Launchpad Entry: mobile-karmic-android-packaging
Contributors: Emmet Hikory, Michael Casadevall
Packages affected: TBD
With the availability of mobile-karmic-android-execution-environment, both the android runtime should be packaged in a rational manner, and Android applications could be packaged for delivery to users through our existing archive.
No release note beyond that for mobile-karmic-android-execution-environment is required.
Ubuntu users have become familiar with using package management tools to install and uninstall software. This behaviour should be reinforced by making common applications available for use in the Android Environment.
Alice wants to experiment with Android, and is able to install a base set of applications to better understand what is available.
The solution chosen for mobile-karmic-android-execution-environment is capable of supporting supplementary package installation.
There is a core issue in that Android does not have a concept of separate users. The execution model does allow multiple instances of the android runtime to execute, however, and, as noted, it should be possible to have each user have a local ~/.android directory or similar file to store per-user-account android application settings. If this is possible to achieve, then we can install android applications in a common directory, such as /usr/share/android. This is an essential assumption to supporting a model for using debian packaging to insall android applications.
There are two issues. First, there are binary android applications for which there may either be no source archive, or that has license restrictions. It can be possible to wrap/convert such Android binary applications into "installable" debs and treat them the way a proprietary codec might be treated.
Others, that are built from valid sources, should be re-built in Debian as native packages. However, this means the build machines and backends must have an Android "jdk" environment available, and an android jdk along with other android specific build tools would also have to be packaged first.
While we can avoid packaging android applications themselves entirely, and let users run native android applications in the android runtime environment itself, this prevents users from running android "widgets" as part of their desktop experience.
Android applications have a basic dependency system based on who can provide "service X". We can at least partially emulate this using virtual packages with Provides: X and Requires: X in our native Debian packages.

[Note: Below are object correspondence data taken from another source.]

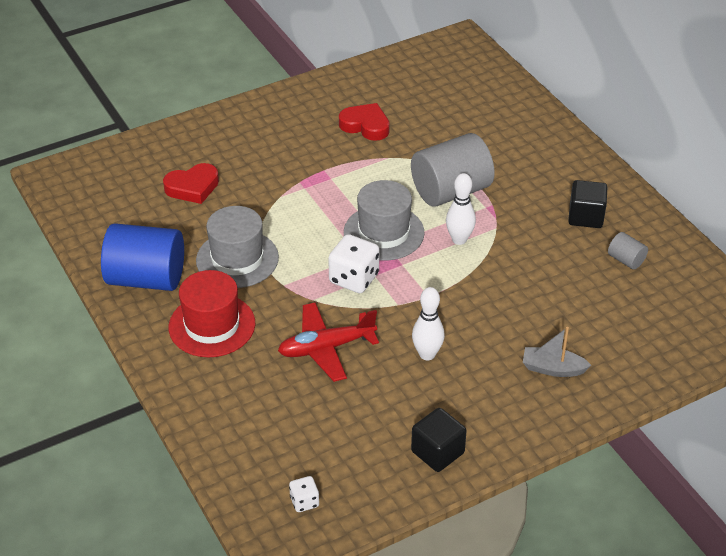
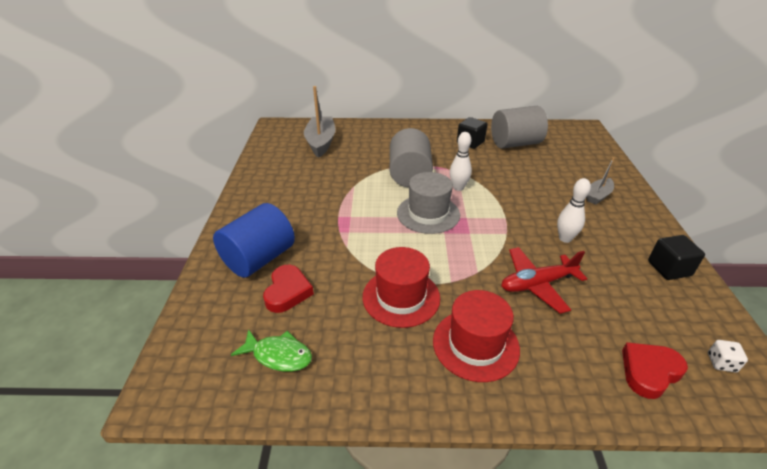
camera: 60 degrees left, 5 degrees down
(123, 215) = (278, 355): none -> green fish
(146, 278) = (382, 370): blue cylinder -> blue cylinder (259, 259)
(237, 259) = (401, 297): grey hat -> red hat
(326, 348) = (537, 284): red plane -> red plane turned 60 degrees clockwise
(354, 278) = (467, 243): white dice -> none
(365, 125) = (312, 183): red heart -> red heart (649, 372)
(457, 93) = (321, 142): none -> grey boat
(626, 260) = (515, 143): grey cylinder -> grey cylinder, size x2.23

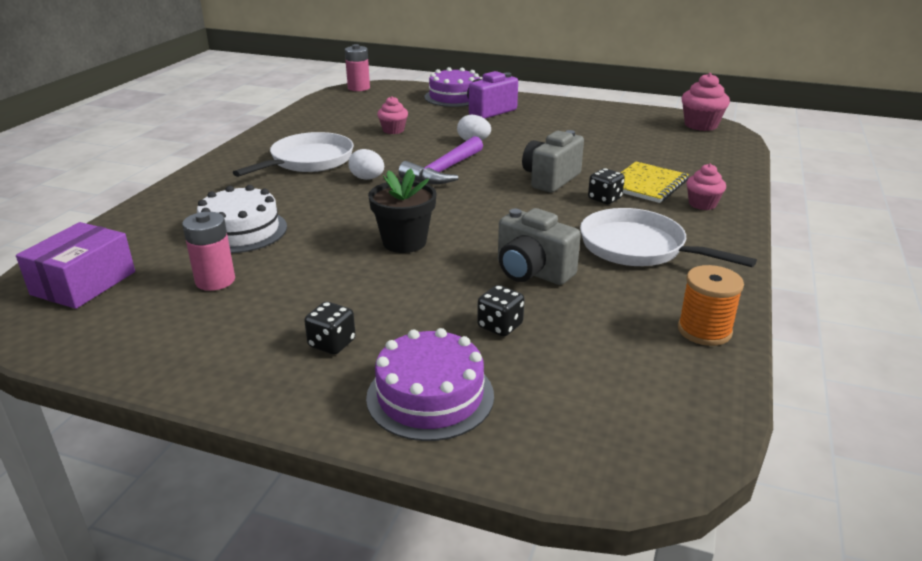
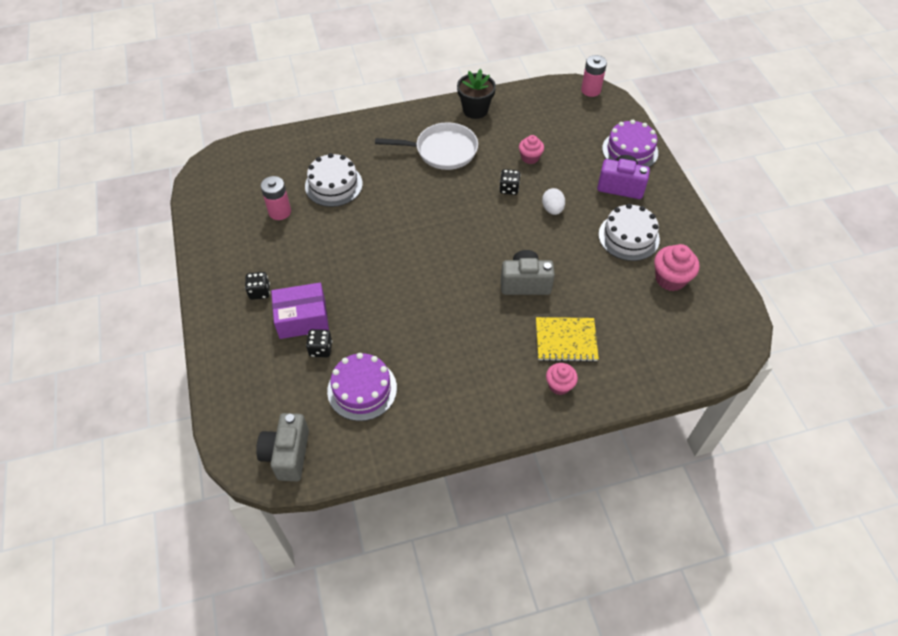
camera: 55 degrees right, 25 degrees up
(84, 283) = (243, 168): purple box -> purple box (302, 318)
(367, 178) = (442, 193): white egg -> none
(404, 242) = (376, 259): black flower pot -> black flower pot (475, 110)
(430, 396) = (244, 353): purple cake -> purple cake (362, 389)
(444, 171) = (488, 222): purple hammer -> none
(532, 272) = (387, 335): grey camera -> grey camera (287, 454)
(552, 126) = (628, 237): none -> white cake
(604, 199) = (519, 326): black dice -> black dice (509, 189)
(638, 248) = (460, 374): white pan -> none
(701, 125) = (730, 329): pink cupcake -> pink cupcake (670, 279)
(704, 331) = (381, 444): orange spool -> none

In theory, we would have a package that is an android root image template, which would generate per user android runtime instances, we would have a jre and other runtime support packages for android, we would have a jdk and dev packages, and we would have deb's for individual android applications themselves, all represented in our existing archive. We would also initially package those default packages Android comes with, as a model for future work.
The add/remove dialog would have a new category for "Android" runtime and applications on UNR.
Code changes should include an overview of what needs to change, and in some cases even the specific details.
No migration; new functionality
It's important that we are able to test new features, and demonstrate them to users. Use this section to describe a short plan that anybody can follow that demonstrates the feature is working. This can then be used during testing, and to show off after release. Please add an entry to http://testcases.qa.ubuntu.com/Coverage/NewFeatures for tracking test coverage.
This need not be added or completed until the specification is nearing beta.
How do we handle applications that package native Android "runtime" components as well as the application itself? These may require a lot of porting work. What about "application store"? Should that be available (assuming business relation with google) in the existing Android execution environment or offered as a native tool? If so, how do applications (many might be proprietary) migrate from Application store to a Debian packaged and accessible archive?
BoF agenda and discussion
Use this section to take notes during the BoF; if you keep it in the approved spec, use it for summarising what was discussed and note any options that were rejected.